Akhir-akhir ini, saat pulang sekolah, ia selalu terburu-buru. Ketika ku
tanyakan penyebabnya, ia selalu mengelak. Latifa sangat tertutup denganku
meskipun aku selalu berusaha menjadi sahabat yang baik untuknya. Hal ini
terjadi berulang-ulang kali. Karena penasaran, aku mengikuti Latifa dari
belakang saat pulang sekolah. Aku terkejut ketika Latifa masuk ke sebuah
sanggar tari jawa. Aku menunggunya hingga ia selesai. Setelah ia keluar dari
sanggar, aku menghampirinya.
“Latifa…kamu
belajar tari jawa?” tanyaku dengan keras.
Latifa
menengokke kanan dan kiri dengan cemas. Aku semakin bingung dengan tingkah
Latifa.
“Sssstt..kamu
kalau ngomong jangan keras-keras dong?” ucap Latifa setengah berbisik.
“Sebenarnya ada
apa sih Fa?” tanyaku semakin penasaran.
“Oke, aku akan
menceritakan semua sama kamu, tapi kamu janji ya jangan bilang hali ini sama
orang tuaku.” Pinta Latifa dengan wajah memelas.
“Jadi, orang tua
kamu enggak tau tentang hali ini?” tanyaku lagi.
“Huuufh..iya An,
aku tidak pernah bilang orang tuaku kalau aku ikut sanggar tari. Orang tuaku
tidak pernah setuju jika aku menjadi penari tradisional. Ayahku selalu
menentangku. Ayahku bilang bahwa menjadi penari tradisional itu tidak mempunyai
masa depan.” Jawab Latifa sedih.
Dari sinilah aku
mulai kagum pada pendiriannya untuk tetap menekuni seni daerah meskipun
ditentang oleh orang tuanya.
*****
Hari-hari berikutnya, Latifa mulai terbuka kepadaku. Dia banyak bercerita
tentang kecintaanya pada tari jawa. Dari situlah aku mulai mengenal seluk beluk
tari tradisional yang mulai menumbuhkan minatku.
“Ana, tahukah
kamu, sekarang minat remaja pada tari daerah mulai memudar seriring dengan
berjalannya waktu.” Kata Latifa pada suatu hari sepulang sekolah.
“Ya, kamu benar.
Mereka lebih suka tari modern daripada tari tradisional.” Ucapku.
“Padahal, tari
jawa mempunyai daya tarik khusus lho?” kata Latifa meyakinkan.
“Benarkah? Apa
itu?” tanyaku.
“Jika kita belajar
tari jawa, kita bisa melatih kesabaran dan emosi jiwa kita.

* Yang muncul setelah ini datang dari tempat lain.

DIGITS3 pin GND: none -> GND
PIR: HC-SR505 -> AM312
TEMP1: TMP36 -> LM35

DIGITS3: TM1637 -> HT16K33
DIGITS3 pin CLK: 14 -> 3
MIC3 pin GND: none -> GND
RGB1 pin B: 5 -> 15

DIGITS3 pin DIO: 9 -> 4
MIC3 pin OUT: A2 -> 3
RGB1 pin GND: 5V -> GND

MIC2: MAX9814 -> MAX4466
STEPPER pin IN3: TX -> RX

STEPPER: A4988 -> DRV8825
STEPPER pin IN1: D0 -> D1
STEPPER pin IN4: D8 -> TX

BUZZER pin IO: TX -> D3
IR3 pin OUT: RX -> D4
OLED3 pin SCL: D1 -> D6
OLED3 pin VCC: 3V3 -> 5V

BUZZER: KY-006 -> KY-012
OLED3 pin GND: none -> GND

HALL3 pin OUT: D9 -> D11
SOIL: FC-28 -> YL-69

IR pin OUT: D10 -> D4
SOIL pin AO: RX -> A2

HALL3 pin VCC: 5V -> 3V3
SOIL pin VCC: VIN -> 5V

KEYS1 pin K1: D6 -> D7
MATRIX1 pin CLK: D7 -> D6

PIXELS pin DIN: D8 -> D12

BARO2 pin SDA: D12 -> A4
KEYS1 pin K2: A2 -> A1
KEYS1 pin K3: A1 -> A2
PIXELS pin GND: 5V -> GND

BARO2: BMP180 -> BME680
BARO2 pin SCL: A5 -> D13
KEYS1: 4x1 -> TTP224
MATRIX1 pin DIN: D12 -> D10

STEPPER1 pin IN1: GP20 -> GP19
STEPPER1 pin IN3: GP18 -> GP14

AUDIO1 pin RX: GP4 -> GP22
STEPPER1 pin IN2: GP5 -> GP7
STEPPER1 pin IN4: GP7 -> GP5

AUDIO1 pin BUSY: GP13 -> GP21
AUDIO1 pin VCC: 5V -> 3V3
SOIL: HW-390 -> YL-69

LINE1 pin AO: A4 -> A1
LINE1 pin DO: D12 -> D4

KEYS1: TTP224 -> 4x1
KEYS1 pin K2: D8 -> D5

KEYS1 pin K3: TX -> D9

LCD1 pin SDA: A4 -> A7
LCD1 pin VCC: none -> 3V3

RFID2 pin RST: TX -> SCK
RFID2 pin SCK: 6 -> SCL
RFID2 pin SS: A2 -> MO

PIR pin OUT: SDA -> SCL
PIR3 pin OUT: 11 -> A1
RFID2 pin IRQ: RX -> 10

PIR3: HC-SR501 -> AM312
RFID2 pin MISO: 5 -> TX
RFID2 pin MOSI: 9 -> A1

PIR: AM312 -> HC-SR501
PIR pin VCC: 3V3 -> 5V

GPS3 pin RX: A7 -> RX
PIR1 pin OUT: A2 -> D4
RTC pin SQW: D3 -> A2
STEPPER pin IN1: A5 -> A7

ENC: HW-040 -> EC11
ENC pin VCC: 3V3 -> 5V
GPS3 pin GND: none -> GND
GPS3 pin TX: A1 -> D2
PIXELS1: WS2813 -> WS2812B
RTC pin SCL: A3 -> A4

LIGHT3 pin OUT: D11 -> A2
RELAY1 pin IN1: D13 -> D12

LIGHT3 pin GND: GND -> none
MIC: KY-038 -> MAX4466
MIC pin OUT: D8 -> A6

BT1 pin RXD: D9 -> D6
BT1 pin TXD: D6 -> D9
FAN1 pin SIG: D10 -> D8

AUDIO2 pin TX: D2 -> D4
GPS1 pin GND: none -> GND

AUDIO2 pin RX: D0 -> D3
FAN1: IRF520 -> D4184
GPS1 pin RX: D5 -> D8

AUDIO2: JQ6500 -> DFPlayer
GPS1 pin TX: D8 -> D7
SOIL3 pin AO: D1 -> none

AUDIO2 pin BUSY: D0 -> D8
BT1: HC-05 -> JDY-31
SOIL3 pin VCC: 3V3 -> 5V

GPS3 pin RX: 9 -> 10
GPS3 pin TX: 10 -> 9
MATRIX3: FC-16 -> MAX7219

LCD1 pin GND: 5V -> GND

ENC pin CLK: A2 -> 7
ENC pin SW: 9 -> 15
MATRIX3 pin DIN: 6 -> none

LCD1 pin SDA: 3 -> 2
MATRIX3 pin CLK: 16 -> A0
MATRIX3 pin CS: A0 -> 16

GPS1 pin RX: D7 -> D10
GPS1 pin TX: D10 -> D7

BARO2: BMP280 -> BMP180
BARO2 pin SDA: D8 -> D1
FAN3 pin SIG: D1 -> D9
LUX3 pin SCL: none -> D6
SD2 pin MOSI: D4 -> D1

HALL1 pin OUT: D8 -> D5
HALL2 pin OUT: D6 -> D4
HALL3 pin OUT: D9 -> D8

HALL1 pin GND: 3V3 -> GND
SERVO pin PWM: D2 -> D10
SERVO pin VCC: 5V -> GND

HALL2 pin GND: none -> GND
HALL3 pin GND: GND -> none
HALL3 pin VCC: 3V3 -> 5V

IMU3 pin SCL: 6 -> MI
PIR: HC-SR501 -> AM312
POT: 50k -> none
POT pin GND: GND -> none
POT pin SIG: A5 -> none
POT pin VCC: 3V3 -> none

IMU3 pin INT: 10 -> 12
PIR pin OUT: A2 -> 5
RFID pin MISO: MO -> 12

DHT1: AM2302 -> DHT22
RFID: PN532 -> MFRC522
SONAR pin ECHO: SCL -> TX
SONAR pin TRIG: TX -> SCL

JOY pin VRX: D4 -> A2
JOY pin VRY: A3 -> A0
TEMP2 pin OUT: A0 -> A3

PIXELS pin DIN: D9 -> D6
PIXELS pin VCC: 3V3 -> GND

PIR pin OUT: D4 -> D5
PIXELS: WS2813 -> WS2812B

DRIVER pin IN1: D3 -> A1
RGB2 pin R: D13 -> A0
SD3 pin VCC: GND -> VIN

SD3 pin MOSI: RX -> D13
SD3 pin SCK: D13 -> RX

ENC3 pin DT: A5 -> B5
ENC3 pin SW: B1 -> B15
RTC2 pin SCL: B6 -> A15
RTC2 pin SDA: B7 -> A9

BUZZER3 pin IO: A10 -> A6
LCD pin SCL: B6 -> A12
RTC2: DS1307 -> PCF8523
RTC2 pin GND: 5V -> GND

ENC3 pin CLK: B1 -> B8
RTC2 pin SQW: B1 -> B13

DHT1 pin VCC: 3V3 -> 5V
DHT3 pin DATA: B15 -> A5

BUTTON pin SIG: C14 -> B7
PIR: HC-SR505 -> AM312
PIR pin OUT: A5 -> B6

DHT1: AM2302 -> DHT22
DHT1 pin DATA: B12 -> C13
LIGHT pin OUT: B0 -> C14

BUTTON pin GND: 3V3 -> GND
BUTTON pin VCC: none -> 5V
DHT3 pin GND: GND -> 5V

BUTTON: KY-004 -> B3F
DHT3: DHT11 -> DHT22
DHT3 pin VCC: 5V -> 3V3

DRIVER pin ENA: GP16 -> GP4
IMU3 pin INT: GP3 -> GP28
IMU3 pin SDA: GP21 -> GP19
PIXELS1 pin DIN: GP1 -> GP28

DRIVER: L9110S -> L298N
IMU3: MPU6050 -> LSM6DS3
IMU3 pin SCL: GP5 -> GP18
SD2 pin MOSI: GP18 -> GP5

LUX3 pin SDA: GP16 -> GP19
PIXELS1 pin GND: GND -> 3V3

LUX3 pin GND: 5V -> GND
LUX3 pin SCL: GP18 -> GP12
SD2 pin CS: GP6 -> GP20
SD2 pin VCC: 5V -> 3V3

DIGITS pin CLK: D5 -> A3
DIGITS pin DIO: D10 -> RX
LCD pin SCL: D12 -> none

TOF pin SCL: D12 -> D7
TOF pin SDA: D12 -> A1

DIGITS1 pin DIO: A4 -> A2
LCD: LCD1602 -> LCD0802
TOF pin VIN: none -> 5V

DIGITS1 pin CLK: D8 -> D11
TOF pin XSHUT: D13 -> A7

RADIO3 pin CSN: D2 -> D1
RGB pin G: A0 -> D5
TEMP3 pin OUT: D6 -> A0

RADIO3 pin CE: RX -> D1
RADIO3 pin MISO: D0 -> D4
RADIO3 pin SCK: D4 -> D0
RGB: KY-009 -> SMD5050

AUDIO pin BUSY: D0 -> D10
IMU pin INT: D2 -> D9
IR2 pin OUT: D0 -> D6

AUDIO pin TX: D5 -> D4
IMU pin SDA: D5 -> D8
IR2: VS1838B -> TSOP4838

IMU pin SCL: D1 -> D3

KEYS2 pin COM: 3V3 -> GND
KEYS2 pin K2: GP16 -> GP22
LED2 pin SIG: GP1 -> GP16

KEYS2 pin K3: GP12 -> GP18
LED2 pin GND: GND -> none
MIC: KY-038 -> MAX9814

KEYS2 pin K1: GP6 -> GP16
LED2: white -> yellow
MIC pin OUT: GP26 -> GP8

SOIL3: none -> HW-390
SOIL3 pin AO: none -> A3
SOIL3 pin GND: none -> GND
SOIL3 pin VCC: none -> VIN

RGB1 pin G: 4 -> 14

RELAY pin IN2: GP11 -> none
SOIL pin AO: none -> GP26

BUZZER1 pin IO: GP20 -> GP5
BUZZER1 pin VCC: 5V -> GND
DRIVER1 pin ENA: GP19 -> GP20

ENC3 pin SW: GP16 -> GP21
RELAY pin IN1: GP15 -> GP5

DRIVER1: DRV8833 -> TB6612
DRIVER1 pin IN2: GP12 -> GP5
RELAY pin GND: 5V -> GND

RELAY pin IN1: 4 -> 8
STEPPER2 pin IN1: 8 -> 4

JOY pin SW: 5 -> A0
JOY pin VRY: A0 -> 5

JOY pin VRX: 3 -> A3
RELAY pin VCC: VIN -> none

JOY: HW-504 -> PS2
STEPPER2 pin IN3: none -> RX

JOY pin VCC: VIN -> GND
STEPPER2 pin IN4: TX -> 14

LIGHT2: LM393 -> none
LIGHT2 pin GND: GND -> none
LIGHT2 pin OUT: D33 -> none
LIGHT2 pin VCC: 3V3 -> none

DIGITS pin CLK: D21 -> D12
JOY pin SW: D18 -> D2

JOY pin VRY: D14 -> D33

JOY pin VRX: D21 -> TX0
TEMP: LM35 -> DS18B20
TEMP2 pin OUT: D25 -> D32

Tari jawa sering
disebut dengan ‘beksa’ yang artinya esa/satu. Maksudnya, orang yang tengah
menari jawa haruslah benar-benar menuju suatu tujuan, yaitu
menyatukan/meluluhkan jiwanya dalam setiap gerakan tari. Sehingga tercipta
gerakan tari yang indah dan selaras dengan gending gamelan. Jadi, menari itu
membutuhkan konsentrasi yang tinggi dan bisa mengasah otak kita.” Jelas Latifa
panjang lebar.
“Latifa, kamu
hebat. Padahal kamu bukan asli orang jawa, tetapi kamu tau jauh lebih banyak
daripada aku.” Pujiku.
“Ana..Ana..
kalau kita mau menekuni tari jawa, enggak harus asli orang jawa kan? Kamu tahu
Sulistyo, dia adalah penari jawa yang terkenal. Salah satu murid terbaiknya itu
berasal dari Jepang yang bernama Michi Tomioka.” Lanjut Latifa.
*****
Tak terasa satu tahun berlalu, kami sering menghabiskan waktu bersama. Aku pun
mulai rajin berlatih tari jawa di sanggar bersama Latifa. Pada pertengahan
kelas tiga, aku mulai mengurangi frekuensi berlatihku di sanggar tersebut
karena ingin fokus pada ujian. Tapi tidak dengan Latifa, hampir setiap hari
sepulang sekolah ia berada di sanggar tersebut, sampai akhirnya malapetakapun
datang….
Aku terbangun
dari tidurku karena terkejut mendengar pintu rumahku yang diketuk dengan keras.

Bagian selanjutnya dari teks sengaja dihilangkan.